Unlock truly uncensored AI—privately.

While most AI platforms store and analyze your conversations on their servers, Venice keeps everything local to your browser—meaning your private thoughts and queries stay truly private with no server-side storage or data harvesting.
Venice leverages Trusted Execution Environments (TEEs) for end-to-end encrypted processing—ensuring that even during computation, your data remains cryptographically protected from prying eyes.

Get a $10 credit when you register through my link. Upgrade to Venice Pro and apply the credit toward the most advanced models immediately. No filters, no logs—just pure creative freedom.

Claim your $10 credit & start creating!

[Disclosure: I earn a commission if you sign up via this link.]

🤯 Mind-Blowing

Scientists have grown a functioning biological pacemaker from stem cells, NVIDIA is closing the gap between virtual training and real-world robotics, a $5 chip is detecting early-stage lung cancer with 94.9% accuracy, a living bandage is revolutionizing wound healing, and humanoid robots are now rolling out of a Shenzhen factory every 15 minutes.

🔊 Industry Insights & Updates

The industrial world is getting a serious AI upgrade.

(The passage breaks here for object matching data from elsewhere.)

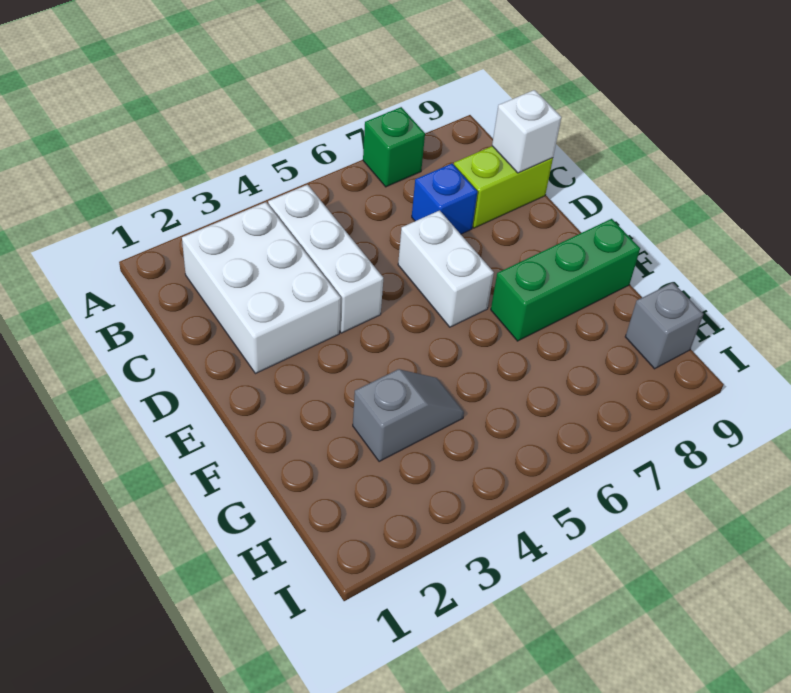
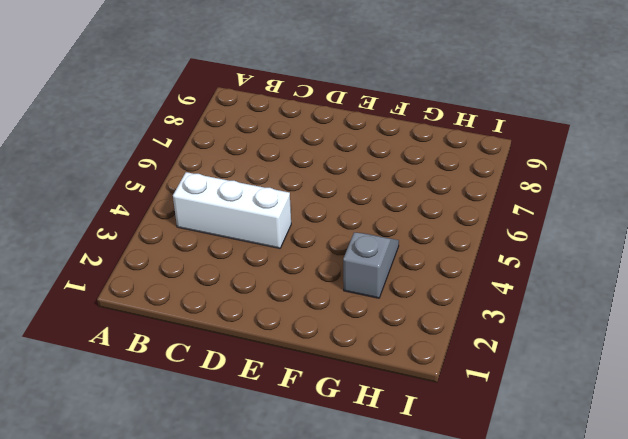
none -> green brick A7 level 1
none -> white brick B2:D3 level 1

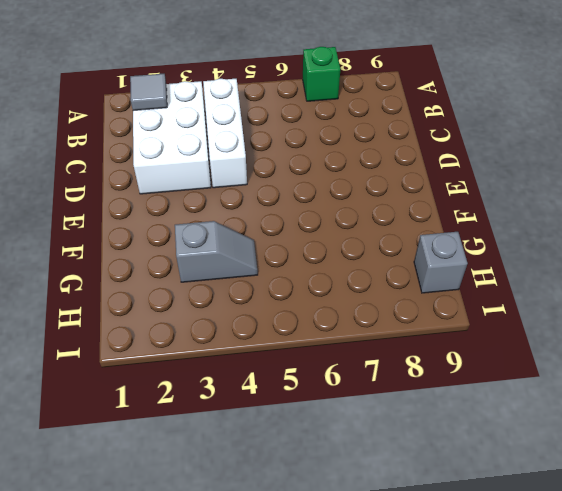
grey tile B2 level 2 -> none
none -> blue brick C7 level 1
none -> lime brick C8:C9 level 1

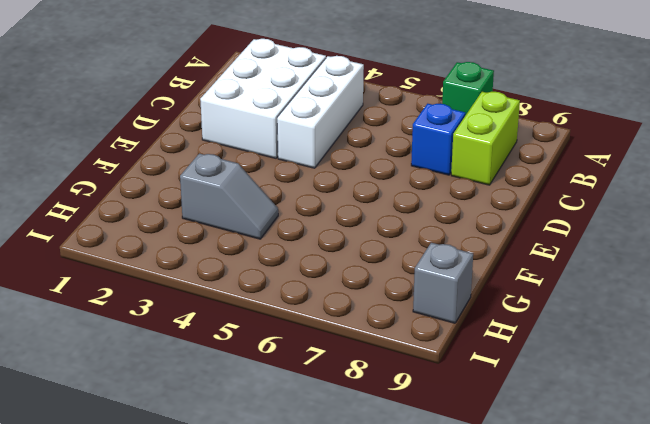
lime brick B8:C8 level 1 -> lime brick C8:C9 level 1
none -> white brick D6:E6 level 1
none -> green brick F7:F9 level 1

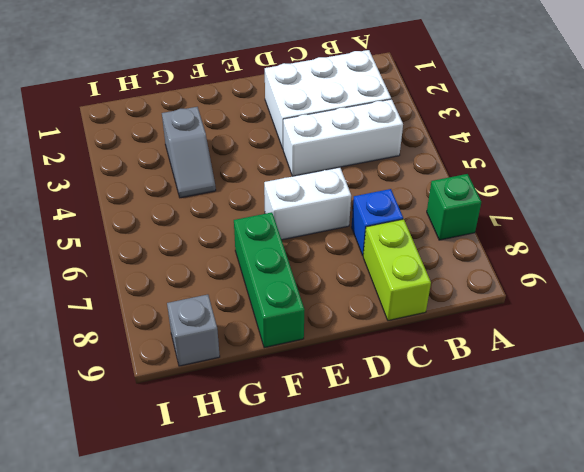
none -> white brick C9 level 2

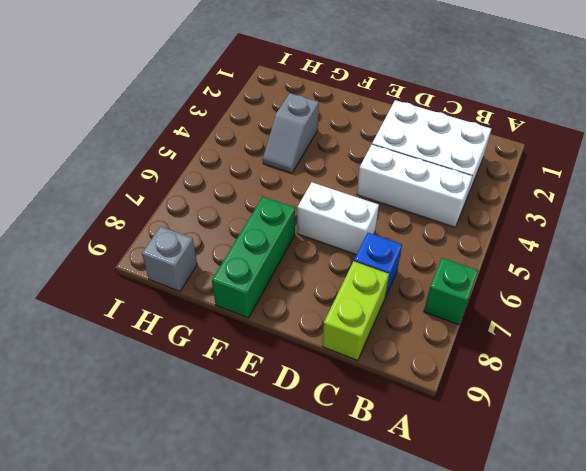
none -> white brick C9 level 2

Google and FANUC are teaming up to bring Physical AI into factories, perovskite solar cells are pushing past 33% efficiency, Bosch is backing humanoid robots for logistics, and Anthropic just launched Claude Opus 4.8 — a model built to be radically more honest when it matters most.

🧬 BioTech

Biology is becoming programmable. This week, researchers unveiled an intelligent tattoo that detects skin cancer four days after tumors form, a seed-sized surgical robot that performs five medical tasks in under a second, and a new microscopy technique that reconstructs 3D images of brain tissue using half the light — and half the time.

💡 Products/Tools of the Week

Your workflow just got smarter. This week's tool picks cover the full stack of modern productivity — from an AI software engineer that autonomously opens pull requests, to a Chrome extension that turns your saved links into structured knowledge, an AI filmmaking studio for production-grade video, and an open-source infinite canvas that thinks alongside you. These aren't just tools; they're upgrades to how you work, create, and learn.

🎥 Video Section

See it to believe it. This week's video picks put the hardware front and center — from LimX's next-gen humanoid Luna to Boston Dynamics showing off football fundamentals, Engineai's massive Shenzhen manufacturing base going live, and Astribot's T1 making its debut.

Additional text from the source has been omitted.